If our three primes are $p, p+2, p^2+2p+2$ we have $p\equiv -1 \bmod 6$ automatically and as observed in a comment on the question it is easy to check that we require $p\equiv -1 \bmod 5$ to avoid divisibility by $5$
We therefore have $p\equiv -1 \bmod 30$ and $p(p+2)+2\equiv 1 \bmod 900$
On
Hint: Consider in which cases the product of two twin primes (above $5$) doesn't end in $3$ (which would make their product plus $2$ end in $5$).
On
The comment by reuns holds the key to the answer. He points out that $p,p+2,p(p+2)+2$ being prime implies that $p\equiv -1 \mod 5$. But consider further that if $p\equiv -1 \mod 5$, then $p+2\equiv 1 \mod 5$, which means that the last digit of $p+2$ must be either $1,6$. But if the digit is $6$, then $p+2$ isn't prime.

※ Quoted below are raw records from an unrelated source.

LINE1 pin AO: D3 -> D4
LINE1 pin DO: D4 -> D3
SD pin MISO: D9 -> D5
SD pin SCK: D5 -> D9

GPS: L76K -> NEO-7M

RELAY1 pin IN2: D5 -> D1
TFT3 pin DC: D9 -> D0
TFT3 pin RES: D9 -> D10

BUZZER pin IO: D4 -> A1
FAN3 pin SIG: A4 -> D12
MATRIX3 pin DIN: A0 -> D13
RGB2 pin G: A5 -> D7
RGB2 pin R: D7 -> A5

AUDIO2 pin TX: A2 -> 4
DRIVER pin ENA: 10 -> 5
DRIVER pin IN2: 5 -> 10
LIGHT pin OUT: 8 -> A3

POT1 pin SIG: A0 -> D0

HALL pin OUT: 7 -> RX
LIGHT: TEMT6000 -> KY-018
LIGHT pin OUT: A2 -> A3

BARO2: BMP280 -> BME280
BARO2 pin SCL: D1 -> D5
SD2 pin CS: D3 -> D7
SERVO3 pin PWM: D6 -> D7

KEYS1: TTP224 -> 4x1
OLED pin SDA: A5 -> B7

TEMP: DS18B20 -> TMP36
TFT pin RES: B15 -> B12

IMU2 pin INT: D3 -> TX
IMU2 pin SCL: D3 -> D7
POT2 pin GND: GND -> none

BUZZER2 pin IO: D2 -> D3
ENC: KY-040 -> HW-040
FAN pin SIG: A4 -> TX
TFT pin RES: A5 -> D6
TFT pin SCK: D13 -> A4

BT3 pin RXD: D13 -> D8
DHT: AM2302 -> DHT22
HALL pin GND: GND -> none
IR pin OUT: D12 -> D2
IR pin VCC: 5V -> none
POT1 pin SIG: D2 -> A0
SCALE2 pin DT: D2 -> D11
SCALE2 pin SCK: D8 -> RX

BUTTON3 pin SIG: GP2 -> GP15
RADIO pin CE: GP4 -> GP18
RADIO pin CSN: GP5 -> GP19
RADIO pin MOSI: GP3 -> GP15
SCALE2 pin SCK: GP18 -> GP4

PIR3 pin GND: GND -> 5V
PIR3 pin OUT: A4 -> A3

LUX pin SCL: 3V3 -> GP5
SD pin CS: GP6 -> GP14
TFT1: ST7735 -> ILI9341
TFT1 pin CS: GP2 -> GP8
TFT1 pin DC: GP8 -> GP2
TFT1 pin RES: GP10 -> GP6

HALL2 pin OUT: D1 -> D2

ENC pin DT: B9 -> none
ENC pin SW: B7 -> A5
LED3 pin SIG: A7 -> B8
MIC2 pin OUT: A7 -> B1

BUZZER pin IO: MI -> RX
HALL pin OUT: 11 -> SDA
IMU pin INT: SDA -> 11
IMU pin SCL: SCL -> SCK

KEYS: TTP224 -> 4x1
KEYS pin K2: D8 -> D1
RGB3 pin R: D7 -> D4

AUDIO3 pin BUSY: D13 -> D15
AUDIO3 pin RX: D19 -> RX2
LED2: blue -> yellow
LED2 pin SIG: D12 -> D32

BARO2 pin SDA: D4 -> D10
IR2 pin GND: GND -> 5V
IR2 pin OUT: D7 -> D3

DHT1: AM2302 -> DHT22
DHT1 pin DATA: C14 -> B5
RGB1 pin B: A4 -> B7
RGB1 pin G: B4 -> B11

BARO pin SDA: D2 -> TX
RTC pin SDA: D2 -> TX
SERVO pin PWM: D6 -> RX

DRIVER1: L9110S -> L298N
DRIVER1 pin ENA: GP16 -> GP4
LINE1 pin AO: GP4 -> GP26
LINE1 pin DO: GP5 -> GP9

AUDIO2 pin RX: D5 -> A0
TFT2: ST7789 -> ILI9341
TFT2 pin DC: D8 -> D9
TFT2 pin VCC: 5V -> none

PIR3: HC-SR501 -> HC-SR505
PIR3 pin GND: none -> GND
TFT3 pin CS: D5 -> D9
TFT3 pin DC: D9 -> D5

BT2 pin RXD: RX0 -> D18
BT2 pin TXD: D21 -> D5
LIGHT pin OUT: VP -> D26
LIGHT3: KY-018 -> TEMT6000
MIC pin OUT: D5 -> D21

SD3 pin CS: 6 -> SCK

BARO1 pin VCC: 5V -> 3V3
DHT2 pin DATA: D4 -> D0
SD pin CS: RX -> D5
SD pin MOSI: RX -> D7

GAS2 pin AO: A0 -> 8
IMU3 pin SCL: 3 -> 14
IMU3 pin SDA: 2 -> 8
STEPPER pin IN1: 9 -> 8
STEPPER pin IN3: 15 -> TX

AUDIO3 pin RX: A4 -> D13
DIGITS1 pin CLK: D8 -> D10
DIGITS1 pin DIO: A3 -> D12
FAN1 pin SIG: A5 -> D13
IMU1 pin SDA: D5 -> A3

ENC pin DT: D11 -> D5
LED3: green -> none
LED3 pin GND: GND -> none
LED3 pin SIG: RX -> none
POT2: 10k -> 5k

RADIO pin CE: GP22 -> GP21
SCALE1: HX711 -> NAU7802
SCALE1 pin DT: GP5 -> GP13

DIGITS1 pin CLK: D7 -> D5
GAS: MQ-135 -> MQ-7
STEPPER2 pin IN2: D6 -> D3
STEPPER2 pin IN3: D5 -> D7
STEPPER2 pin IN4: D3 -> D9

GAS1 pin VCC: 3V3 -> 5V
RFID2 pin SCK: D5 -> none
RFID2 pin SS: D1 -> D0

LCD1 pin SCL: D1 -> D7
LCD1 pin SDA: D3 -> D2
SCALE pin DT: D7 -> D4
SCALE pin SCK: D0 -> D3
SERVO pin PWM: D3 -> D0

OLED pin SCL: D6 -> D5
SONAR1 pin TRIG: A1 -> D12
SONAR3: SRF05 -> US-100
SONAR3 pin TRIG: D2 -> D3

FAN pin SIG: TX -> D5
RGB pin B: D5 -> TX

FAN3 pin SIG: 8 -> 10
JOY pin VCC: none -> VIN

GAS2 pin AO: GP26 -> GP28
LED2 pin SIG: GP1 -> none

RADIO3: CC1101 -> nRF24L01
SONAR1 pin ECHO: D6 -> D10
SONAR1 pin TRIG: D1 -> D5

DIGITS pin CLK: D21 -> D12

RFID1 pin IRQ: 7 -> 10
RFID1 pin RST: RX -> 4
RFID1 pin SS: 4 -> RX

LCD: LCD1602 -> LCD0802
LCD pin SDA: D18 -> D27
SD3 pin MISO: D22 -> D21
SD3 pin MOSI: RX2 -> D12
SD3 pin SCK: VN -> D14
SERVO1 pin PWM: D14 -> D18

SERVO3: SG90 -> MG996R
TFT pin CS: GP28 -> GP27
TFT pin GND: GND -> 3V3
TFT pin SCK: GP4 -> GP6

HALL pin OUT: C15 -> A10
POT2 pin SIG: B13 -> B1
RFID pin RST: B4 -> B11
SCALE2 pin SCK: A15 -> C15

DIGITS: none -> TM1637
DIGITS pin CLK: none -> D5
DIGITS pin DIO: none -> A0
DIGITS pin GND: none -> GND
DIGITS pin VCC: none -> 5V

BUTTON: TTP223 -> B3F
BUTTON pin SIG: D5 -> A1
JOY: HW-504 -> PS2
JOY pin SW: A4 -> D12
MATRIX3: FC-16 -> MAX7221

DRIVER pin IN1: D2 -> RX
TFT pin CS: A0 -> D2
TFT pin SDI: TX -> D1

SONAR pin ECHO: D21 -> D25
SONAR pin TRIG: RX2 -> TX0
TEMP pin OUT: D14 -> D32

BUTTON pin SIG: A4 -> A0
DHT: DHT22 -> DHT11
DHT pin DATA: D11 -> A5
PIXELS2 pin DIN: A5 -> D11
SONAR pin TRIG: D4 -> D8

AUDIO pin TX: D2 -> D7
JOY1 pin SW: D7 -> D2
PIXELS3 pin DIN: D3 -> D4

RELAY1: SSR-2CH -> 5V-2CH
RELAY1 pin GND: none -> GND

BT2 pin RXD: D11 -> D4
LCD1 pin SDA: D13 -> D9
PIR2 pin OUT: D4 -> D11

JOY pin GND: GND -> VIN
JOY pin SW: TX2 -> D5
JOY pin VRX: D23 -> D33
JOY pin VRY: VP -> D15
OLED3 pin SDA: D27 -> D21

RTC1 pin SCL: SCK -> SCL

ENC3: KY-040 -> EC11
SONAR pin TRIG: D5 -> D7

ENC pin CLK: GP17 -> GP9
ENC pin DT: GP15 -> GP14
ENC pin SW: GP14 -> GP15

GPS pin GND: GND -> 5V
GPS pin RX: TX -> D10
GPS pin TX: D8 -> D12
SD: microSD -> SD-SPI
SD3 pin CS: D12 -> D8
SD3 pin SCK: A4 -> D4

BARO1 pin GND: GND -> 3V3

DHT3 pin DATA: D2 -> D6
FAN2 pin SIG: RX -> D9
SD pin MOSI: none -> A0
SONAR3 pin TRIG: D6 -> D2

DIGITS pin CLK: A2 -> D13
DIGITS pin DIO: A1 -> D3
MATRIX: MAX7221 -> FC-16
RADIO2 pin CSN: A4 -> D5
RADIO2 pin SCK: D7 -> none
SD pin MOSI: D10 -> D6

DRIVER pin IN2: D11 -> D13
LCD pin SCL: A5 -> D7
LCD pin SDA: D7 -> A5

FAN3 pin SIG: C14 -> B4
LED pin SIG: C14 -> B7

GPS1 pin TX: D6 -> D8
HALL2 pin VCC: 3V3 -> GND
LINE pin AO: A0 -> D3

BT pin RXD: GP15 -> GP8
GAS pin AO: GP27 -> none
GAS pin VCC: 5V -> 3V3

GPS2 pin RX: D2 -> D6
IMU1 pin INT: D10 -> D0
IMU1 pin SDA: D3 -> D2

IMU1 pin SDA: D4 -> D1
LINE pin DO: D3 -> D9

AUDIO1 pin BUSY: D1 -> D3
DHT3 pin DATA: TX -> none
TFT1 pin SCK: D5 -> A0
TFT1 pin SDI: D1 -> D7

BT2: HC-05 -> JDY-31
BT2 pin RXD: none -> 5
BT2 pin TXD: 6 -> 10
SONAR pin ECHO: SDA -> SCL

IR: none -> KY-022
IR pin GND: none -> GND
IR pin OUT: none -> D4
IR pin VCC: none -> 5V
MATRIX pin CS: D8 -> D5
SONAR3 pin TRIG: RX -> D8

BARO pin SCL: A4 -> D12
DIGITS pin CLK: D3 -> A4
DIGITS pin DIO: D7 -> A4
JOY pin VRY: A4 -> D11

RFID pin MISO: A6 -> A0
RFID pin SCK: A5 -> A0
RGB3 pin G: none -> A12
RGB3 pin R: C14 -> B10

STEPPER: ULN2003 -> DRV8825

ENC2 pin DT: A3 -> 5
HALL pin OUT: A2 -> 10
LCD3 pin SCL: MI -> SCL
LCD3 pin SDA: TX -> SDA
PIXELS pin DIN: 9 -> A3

Therefore, taking odd/even into account, $p+2\equiv 1 \mod 10\Rightarrow p=10m-1$ and $p+2=10m+1$. Therefore $p(p+2)+2\equiv 1 \mod 100$ as you observe.
Look at the possible remainders $\bmod 10$. The only case where $p, p+2, p(p+2)+2$ may be all primes is $p\equiv 9\pmod {10} $ (otherwise there are factors $2$ or $5$). So we have $p=10q+9$ and then
$$p(p+2)+2 = (10q+9)(10q+11)+2 = 100q^2+200q+101$$